Personal information
- Full name: Roy Fisher
- Born: 3 March 1932 (age 93) Sydney, New South Wales, Australia
- Height: 6 ft 2 in (188 cm)

Playing information
- Position: Prop
Club
| Years | Team | Pld | T | G | FG | P |
| 1953–62 | Parramatta | 161 | 12 | 0 | 0 | 36 |
| 1963–65 | North Sydney | 12 | 0 | 0 | 0 | 0 |
|  | Total | 173 | 12 | 0 | 0 | 36 |
Representative
| Years | Team | Pld | T | G | FG | P |
| 1959 | NSW City | 1 | 0 | 0 | 0 | 0 |
- Source:

= Roy Fisher (rugby league) =

Australian rugby league footballer

Roy Fisher is an Australian former rugby league footballer who played in the 1950s and 1960s. He played for Parramatta and North Sydney as a prop.

==Playing career==
Fisher made his first grade debut for Parramatta in 1953 after having played in Yass as a junior and being recruited by the blue and golds during the preceding off-season. Despite having a long career with Parramatta, Fisher's time at the Eels was not a successful one as the club struggled on the field for many years. This was mainly due to the club fielding a squad mostly made up of park footballers and local amateur players. Other clubs in the 1950s like Balmain, St. George, Wests, Souths, and Newtown were recruiting many top-class players from country New South Wales and increasingly from Queensland.

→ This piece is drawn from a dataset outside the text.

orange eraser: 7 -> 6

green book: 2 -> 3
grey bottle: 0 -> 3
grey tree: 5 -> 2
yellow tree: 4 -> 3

Fisher collected seven wooden spoons as a player with Parramatta but stayed loyal to the club and made an NSWRFL record 170 consecutive grade appearance. This record was not beaten for almost thirty years until Illawarra hooker Michael Bolt surpassed it in 1990. Fisher’s record of most appearances for the Eels was surpassed by Billy Rayner in the 1964 season. In 1962 Fisher was a made a life member of Parramatta for his contributions to the club. In 1963, Fisher joined North Sydney and played there for three seasons before retiring at the end of 1965.